Targeting THOC2-Mediated mRNA Export Induces PARP Inhibitor Vulnerability in DNA Repair-Competent Hepatocellular Carcinoma

Hepatocellular carcinoma (HCC) remains a lethal malignancy with limited therapeutic options. While Poly (ADP-ribose) polymerase inhibitors (PARPi) exploit synthetic lethality in tumors with DNA repair defects, their clinical utility in HCC is hindered by the low prevalence of canonical repair gene mutations and the enhancing DNA repair capacity. Through proteomic analysis of two independent cohorts ( n =260), we identified the THO complex component THOC2 as a master regulator of DNA damage response (DDR) via mRNA nuclear export control. Clinically, THOC2 overexpression predicted poor survival (HR=2.68-6.84, P <0.001) and correlated with enhanced DDR gene expression. Mechanistically, THOC2 chaperones mRNA nuclear export of DDR effectors (MDC1, PRKDC, MSH6) and proliferation drivers (TOP2A), thereby establishing a dual pro-repair/pro-growth program.
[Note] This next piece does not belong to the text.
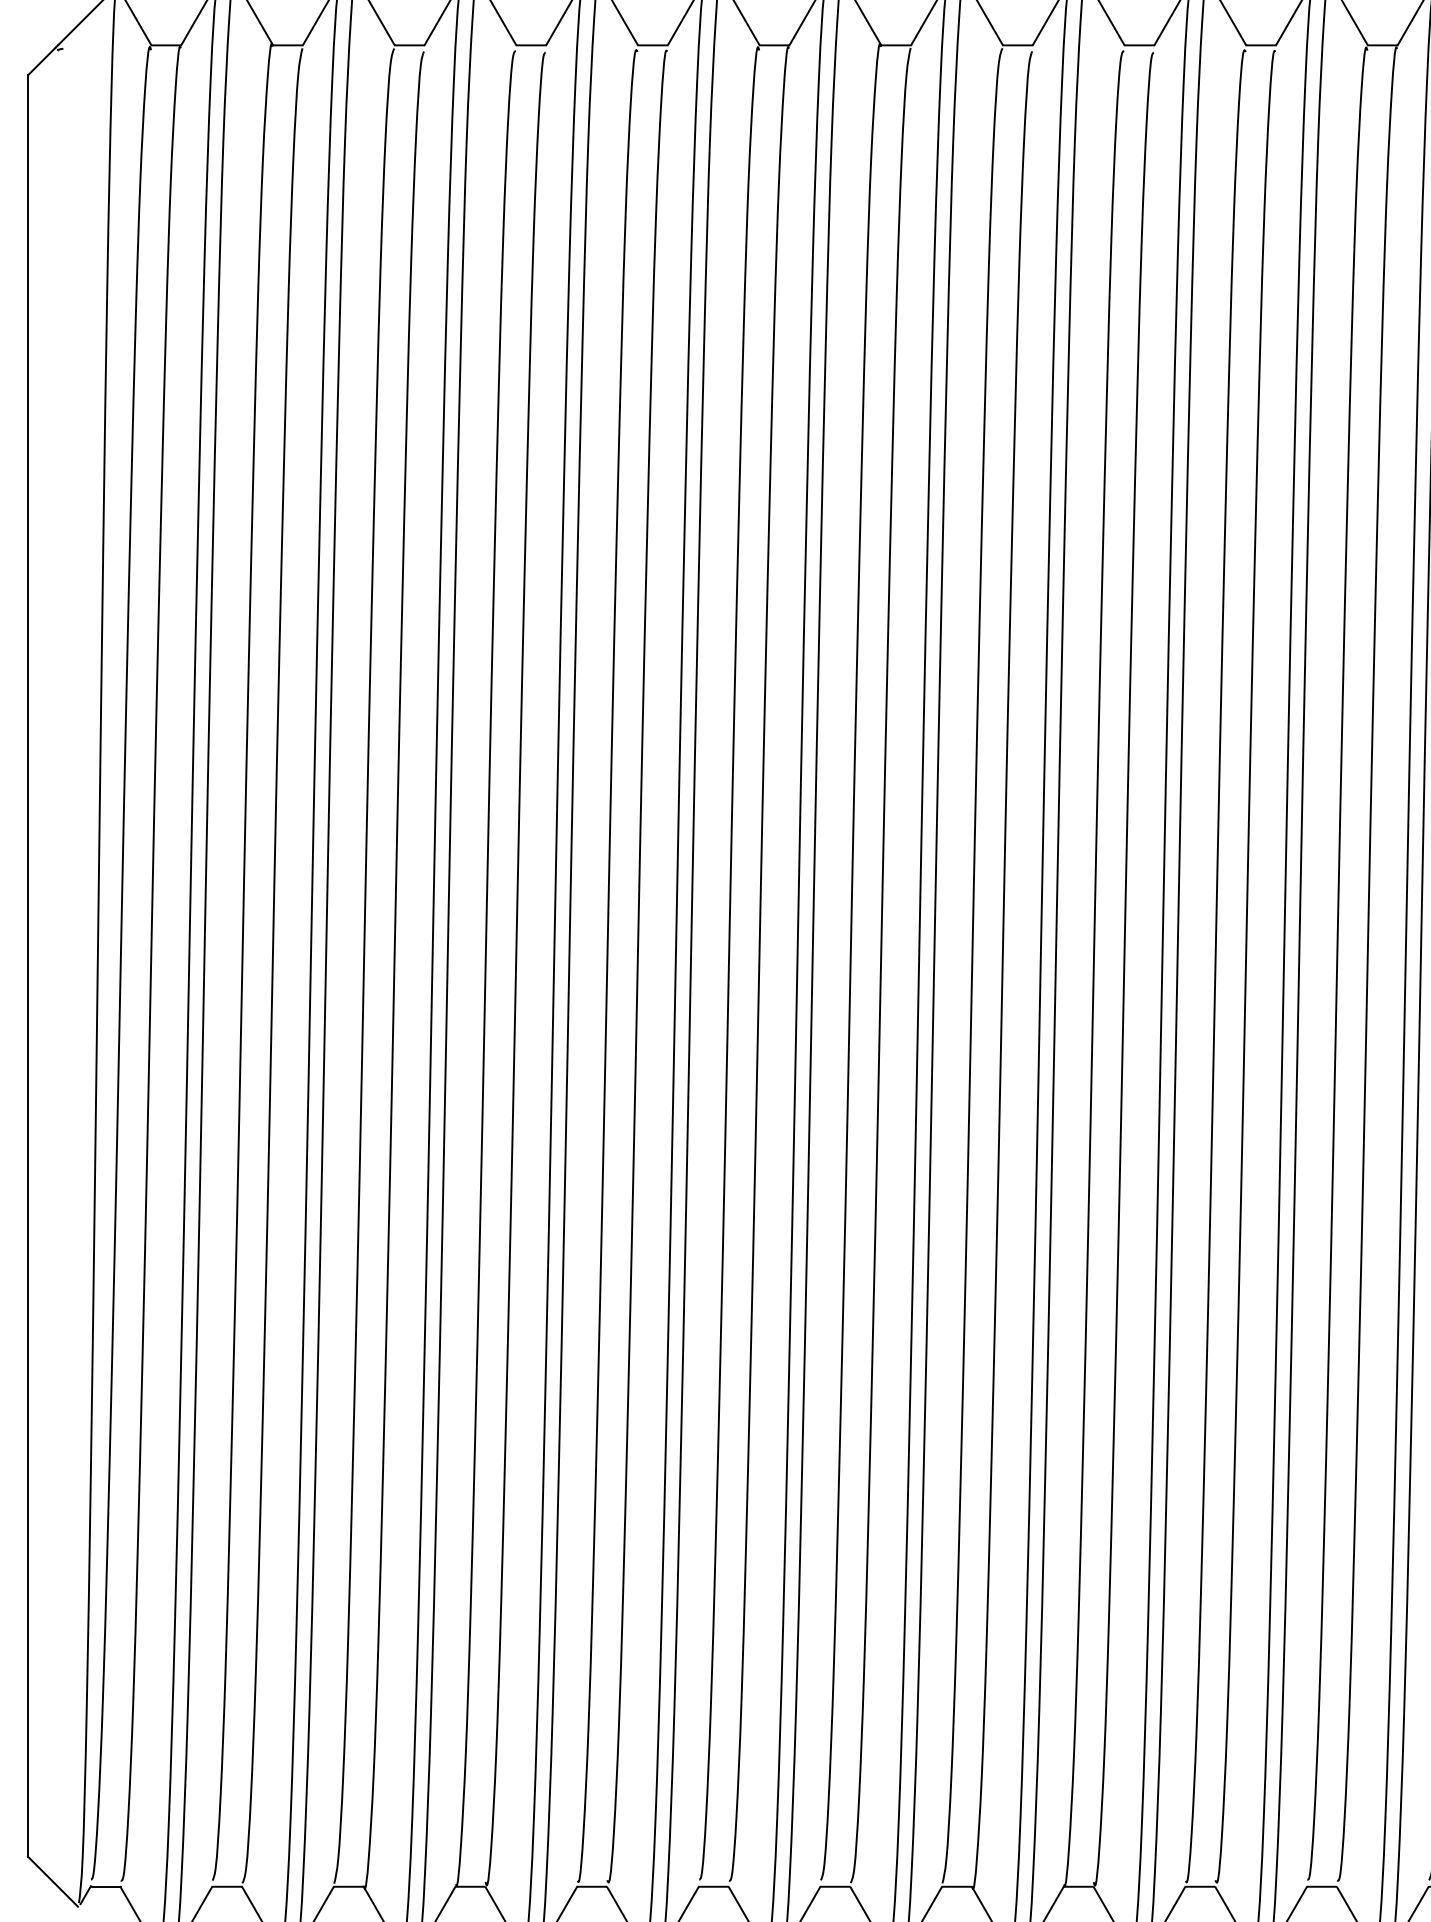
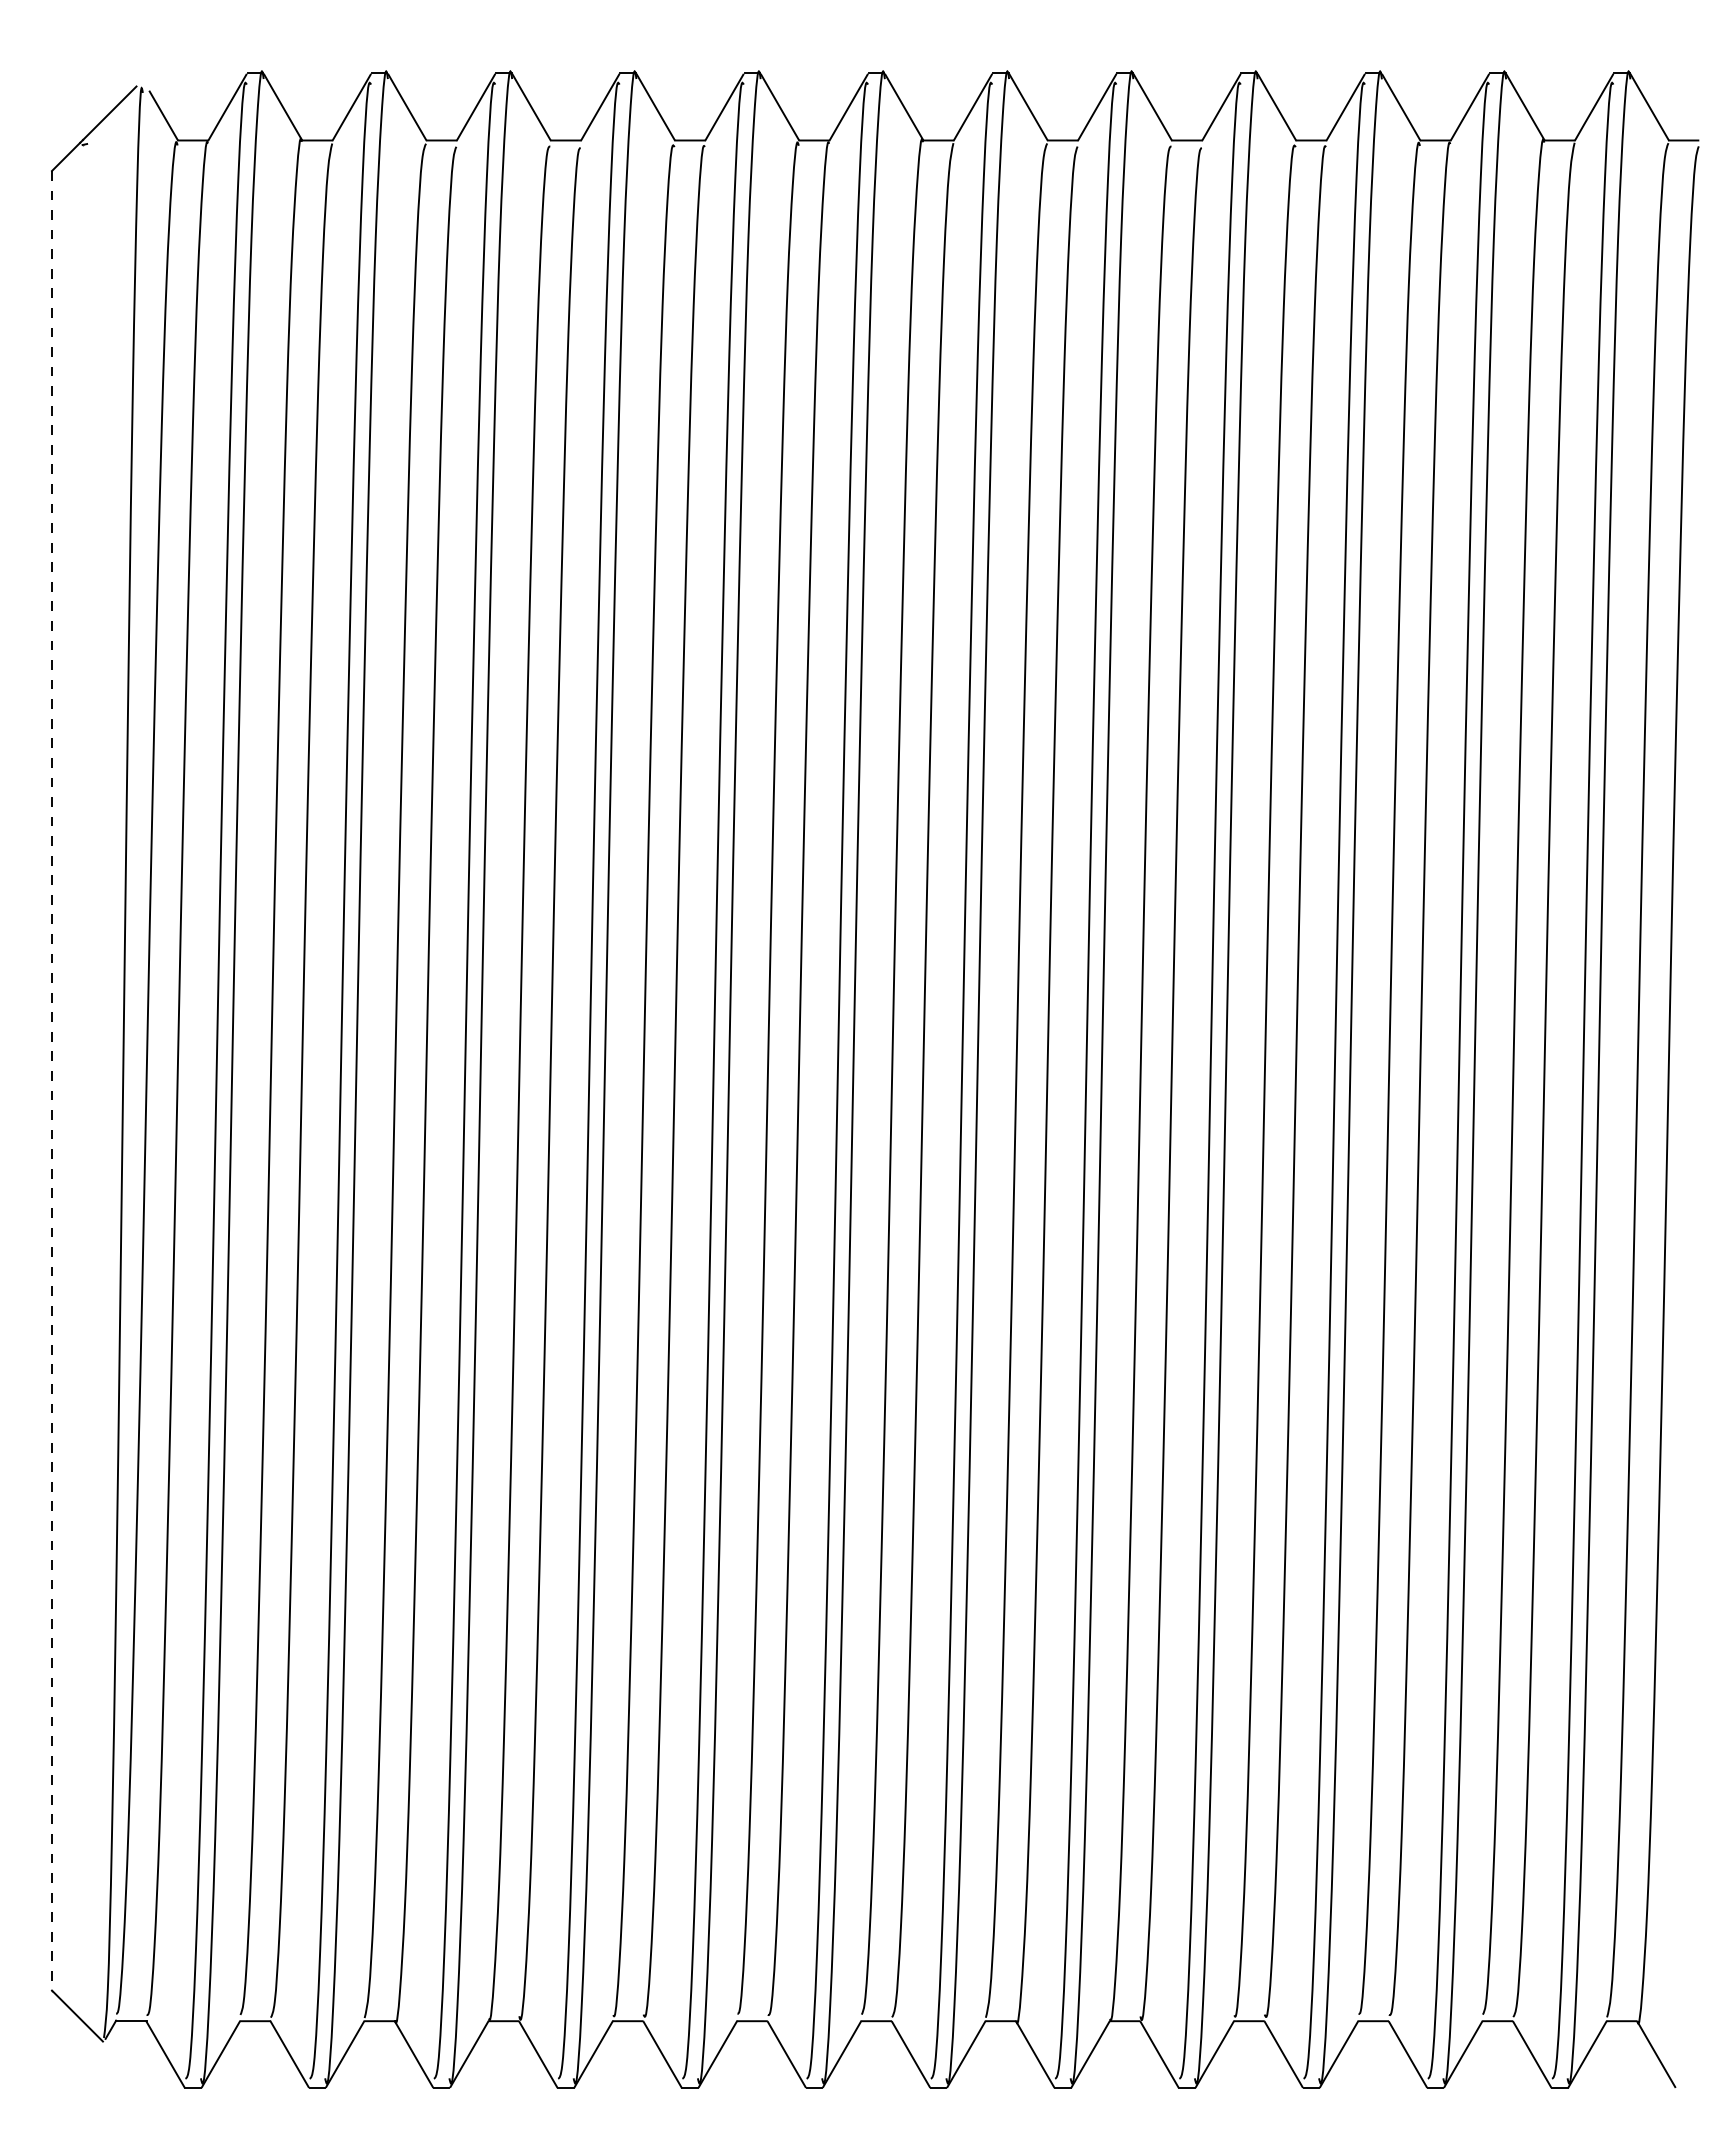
line: (28, 965) -> (52, 1080), solid -> dashed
Targeting this vulnerability, THOC2 knockdown induced synthetic lethality with PARPi, reducing Olaparib IC50 by up to 61% and suppressing tumor growth by 76% ( P <0.001). Our study illuminates mRNA transport as a druggable DDR modulator and establishes THOC2 as both a prognostic biomarker and a therapeutic target to overcome PARPi resistance in HCC. This work pioneers a strategy to expand synthetic lethality beyond genetic defects by targeting post-transcriptional regulation.